Records from a data collection
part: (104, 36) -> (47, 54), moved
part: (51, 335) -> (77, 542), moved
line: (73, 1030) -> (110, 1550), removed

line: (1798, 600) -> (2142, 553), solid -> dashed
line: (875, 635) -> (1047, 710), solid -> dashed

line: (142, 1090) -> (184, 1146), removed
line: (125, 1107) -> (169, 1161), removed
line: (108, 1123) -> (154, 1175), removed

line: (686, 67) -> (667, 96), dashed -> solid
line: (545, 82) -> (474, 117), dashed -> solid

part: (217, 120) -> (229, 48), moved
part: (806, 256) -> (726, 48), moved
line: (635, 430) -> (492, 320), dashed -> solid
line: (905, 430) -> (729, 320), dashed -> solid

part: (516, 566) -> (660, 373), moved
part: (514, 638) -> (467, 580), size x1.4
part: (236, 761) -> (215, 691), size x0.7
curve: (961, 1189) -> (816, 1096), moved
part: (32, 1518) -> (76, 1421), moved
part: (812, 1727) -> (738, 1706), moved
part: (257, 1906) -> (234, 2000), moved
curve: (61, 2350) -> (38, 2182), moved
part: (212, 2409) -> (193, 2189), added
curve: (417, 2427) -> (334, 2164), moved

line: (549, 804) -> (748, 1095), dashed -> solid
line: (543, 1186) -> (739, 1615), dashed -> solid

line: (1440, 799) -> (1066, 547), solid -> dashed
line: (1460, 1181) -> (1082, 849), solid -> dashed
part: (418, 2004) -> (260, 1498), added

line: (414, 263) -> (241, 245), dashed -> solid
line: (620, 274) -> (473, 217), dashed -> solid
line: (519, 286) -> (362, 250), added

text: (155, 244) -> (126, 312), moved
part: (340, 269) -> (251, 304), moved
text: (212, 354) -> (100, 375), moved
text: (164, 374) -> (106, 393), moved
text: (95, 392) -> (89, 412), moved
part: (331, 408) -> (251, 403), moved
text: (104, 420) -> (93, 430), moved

◆ Directions for this task
With "removed" as the string to look for, count the matching lines above and give the number by itself.

◆ Output of the exercise
4